The group discussed patient-reported outcomes as another component of longitudinal data. More patients want more doctors to use measurements from their fitness devices. But this brings up more issues of data accuracy, validation, storage, liability and usage. Fitness devices and wellness programs are great motivational tools, but the consensus was that the popular devices lack the data quality required for population health. “We have a FitBit-type device whose heart-rate monitoring is unproven scientifically,” said Eric Yablonka, “but everybody talks about we need to get connected health data.”

The Need to Redesign Care Delivery

When participants were asked to describe the effectiveness and ROI of their care plans and workflows, and how they have incorporated such results into future risk models and care-plan design, the general consensus was that it’s hard to implement care plans consistently and it’s hard to determine the ROI.

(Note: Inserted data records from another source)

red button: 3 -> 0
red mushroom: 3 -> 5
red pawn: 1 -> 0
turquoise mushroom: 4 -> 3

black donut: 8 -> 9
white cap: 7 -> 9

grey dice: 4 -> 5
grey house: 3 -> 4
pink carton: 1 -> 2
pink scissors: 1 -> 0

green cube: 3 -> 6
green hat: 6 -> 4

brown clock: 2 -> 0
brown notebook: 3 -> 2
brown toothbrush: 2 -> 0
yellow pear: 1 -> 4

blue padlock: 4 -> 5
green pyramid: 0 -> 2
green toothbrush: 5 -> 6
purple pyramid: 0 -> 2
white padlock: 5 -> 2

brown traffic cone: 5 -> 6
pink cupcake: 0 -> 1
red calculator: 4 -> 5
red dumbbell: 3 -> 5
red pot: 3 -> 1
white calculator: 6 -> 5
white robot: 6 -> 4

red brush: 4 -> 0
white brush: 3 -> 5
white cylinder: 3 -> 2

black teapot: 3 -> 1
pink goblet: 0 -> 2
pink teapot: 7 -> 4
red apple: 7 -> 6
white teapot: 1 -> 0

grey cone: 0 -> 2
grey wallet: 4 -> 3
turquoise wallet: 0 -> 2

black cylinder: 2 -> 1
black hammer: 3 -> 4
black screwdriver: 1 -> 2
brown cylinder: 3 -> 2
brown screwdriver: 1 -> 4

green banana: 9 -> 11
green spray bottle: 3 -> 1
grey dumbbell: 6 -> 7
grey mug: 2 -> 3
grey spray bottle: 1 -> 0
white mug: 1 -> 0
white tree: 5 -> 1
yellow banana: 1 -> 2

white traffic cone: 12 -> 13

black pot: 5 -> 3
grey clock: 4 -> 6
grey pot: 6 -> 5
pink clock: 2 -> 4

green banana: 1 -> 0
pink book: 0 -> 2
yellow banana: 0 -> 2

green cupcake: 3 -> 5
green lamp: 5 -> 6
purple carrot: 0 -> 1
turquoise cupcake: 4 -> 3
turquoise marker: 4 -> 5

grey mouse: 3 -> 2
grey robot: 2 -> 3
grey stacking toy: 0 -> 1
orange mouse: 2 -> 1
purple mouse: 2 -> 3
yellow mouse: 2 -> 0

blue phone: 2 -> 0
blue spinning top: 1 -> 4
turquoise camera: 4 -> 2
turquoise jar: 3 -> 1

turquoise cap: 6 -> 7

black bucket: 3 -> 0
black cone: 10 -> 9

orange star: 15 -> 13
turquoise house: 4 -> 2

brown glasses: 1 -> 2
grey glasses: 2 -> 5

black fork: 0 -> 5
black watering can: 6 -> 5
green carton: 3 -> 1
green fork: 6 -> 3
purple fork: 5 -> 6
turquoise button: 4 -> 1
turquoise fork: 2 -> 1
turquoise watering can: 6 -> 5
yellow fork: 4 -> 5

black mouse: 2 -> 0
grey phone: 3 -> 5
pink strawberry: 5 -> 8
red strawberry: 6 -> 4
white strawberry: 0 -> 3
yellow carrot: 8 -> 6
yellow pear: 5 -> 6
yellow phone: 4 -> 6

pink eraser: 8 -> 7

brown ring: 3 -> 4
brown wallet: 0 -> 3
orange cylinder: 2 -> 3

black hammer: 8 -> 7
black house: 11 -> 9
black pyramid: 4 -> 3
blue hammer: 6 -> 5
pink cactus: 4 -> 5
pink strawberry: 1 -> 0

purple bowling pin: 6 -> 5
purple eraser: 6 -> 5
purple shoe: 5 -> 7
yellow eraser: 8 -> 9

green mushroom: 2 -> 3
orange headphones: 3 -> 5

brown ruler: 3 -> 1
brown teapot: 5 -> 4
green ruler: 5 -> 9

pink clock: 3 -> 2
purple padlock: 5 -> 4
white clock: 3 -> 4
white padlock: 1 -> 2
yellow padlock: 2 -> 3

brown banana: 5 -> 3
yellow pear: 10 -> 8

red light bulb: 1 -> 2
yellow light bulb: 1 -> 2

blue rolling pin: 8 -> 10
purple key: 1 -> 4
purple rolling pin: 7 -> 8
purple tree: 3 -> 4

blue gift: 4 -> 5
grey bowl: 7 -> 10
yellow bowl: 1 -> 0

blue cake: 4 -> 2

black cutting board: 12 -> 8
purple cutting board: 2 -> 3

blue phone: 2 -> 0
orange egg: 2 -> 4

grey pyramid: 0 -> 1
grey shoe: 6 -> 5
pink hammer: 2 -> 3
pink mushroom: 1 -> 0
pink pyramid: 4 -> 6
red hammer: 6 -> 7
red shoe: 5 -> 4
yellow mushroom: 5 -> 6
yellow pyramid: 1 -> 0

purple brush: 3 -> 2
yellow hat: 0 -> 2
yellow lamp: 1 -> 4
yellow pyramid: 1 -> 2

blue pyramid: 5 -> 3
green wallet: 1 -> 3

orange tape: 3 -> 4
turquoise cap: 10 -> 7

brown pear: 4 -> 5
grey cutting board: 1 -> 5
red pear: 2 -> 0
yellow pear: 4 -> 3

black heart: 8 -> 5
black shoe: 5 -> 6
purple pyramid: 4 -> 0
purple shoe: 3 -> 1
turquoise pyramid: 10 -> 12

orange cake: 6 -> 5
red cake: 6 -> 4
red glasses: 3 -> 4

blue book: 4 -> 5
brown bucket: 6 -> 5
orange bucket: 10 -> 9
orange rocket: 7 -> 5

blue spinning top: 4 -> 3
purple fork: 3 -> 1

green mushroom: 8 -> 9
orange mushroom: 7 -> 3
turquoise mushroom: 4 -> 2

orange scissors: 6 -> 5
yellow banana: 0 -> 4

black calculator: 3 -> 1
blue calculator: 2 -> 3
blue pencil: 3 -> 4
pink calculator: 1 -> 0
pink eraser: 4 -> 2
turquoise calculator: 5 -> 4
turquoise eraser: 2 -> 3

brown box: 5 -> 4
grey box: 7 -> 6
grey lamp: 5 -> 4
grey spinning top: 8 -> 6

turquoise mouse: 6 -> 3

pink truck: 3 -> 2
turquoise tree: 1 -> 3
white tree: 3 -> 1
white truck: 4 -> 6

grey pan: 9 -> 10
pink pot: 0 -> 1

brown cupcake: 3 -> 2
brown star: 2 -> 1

For some, it’s difficult trying to define what the standard of care model is going to be. Outcomes for populations of people are lumped together and trying to correlate that overall population outcome with the exact care activities that took place over time is almost impossible to do. A lot of the current work is not about creating a predictive model or driving complicated analytics, but around getting clinical consensus on what the starting point will be. Healthcare systems could improve tremendously with care standards and the use of models to interpret what the outcomes will be using those standards.

Dr. John Pirolo: “We are trying to couple accountability with analytics. In the past, we treated analytics as a project, so it wasn’t necessarily connected to the people who were delivering clinical care or driving clinical redesign. What we are trying to do now is pursue analytics only in response to clinical leadership direction. When the request for analytics comes in, there’s a senior level discussion about what the expected clinical change will be in response to the analytic. This has made people more judicious about their requests because now they know they will have to generate operational change.”

Timothy Zeddies spoke about a specific care plan at Spectrum Health: “We had some interventions that were driven by the health plan. We had a lot of unnecessary care at the end of life. We created a model to care for some people individually, very one-on-one. To do that, we had to bring in a data-scientist-type person to accurately do healthcare evaluations. We found out there’s a certain kind of person who responds better to this kind of intervention.”

The group acknowledged while technology and discipline are key to creating care standards, there also needs to be a sense of urgency—which is very market-specific—people need to be afraid of failure before they make the commitment to require conformance.

Conclusion

Chief Data and Analytics Officers may be relative newcomers to the healthcare C-suite, but health systems smart enough to bring them to the senior-executive table will be the ones still standing when the dust settles on the tumultuous transition to value-based care. Because data is the lingua franca of population health, becoming a data-driven organization is imperative for a truly integrated delivery system. But the challenges of data are myriad and daunting: data quality, standards, integration, access, security, governance and management require often herculean human and technical effort. Building a data-driven culture in healthcare will demand not only system-wide discussions but industry-wide ones as well. We hope this SI Summit and report contributes to that effort.